I don't think the skill system of Next is completely broken, at least it compares decently to AD&D and 3ed in terms of probability. At level one, the d20 +d6 gives almost identical percentages for common DC's to a 3e class skill with maxed out ranks (4) at level one. 4 skill ranks plus skill focus (+3) in 3e is again almost identical percentages to The d20 +2d6 that a rogue gets in Next on its two "scheme" mastered skills. Since ability score modifiers are identical in both versions, the percentages scale exactly the same regardless of ability scores. In certain situations, Next actually gives PC's a chance at higher DC's than is even possible to a 1st level 3ed character.
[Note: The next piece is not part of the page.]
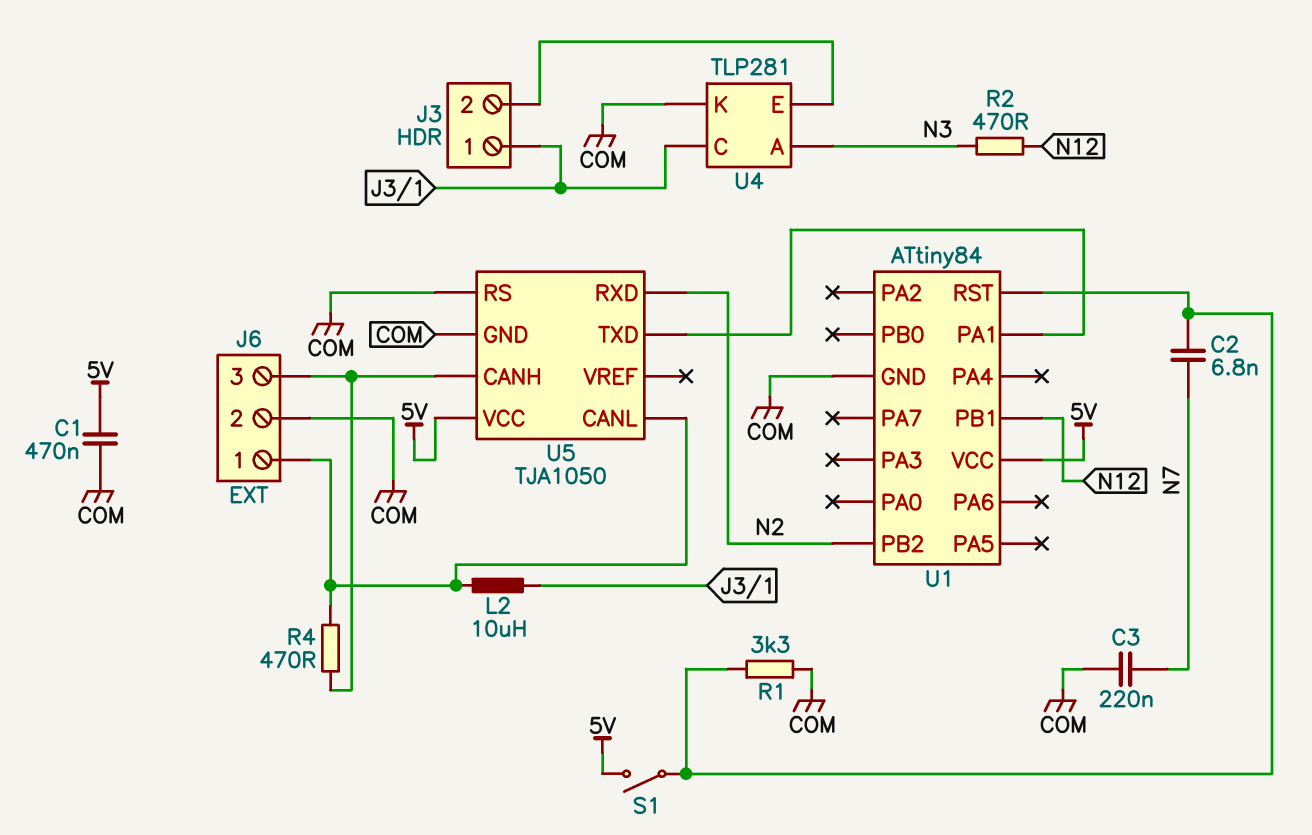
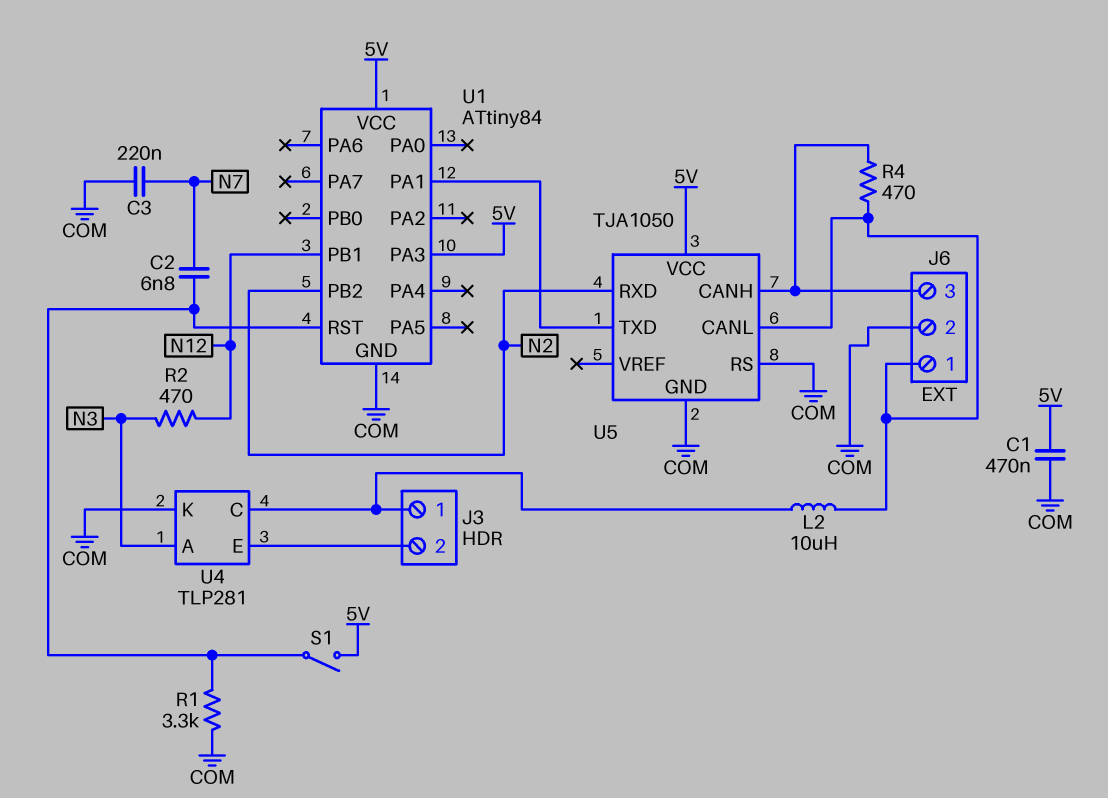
U1 pin PA3: none -> 5V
Next is actually closer to AD&D proficiency system than 3e skills, however, because of the lack of progression. AD&D has no skill progression at all, Next gives you the equivalent of +4 over the life of the character through level 20, as well as ability score increases every four levels (also not present in AD&D). So if someone likes AD&D's method of stat based skills/proficiencies with no progression, Next isn't far off. The only question is one of DC guidelines, which can easily be overruled by any DM who thinks various tasks should be easier or harder than the book's recommendations. The advantage/disadvantage mechanic gives DM's another mechanic for adjusting probability that was not present in earlier editions. Overall, I don't think it is looking too bad. They could possibly add more skills, give starting PC's more skills, and adjust the subsystem involved with using some of the more important skills (stealth, tracking, needs to be a survival/orienteering skill, finding/disarming traps, we'll see what the anticipated social encounter subsystem looks like). But I don't see how the actual mechanic of the skill die for learned skills is all that terrible: it's easy to remember and track, gives nearly identical chances to 3ed starting class skills for the common DC's.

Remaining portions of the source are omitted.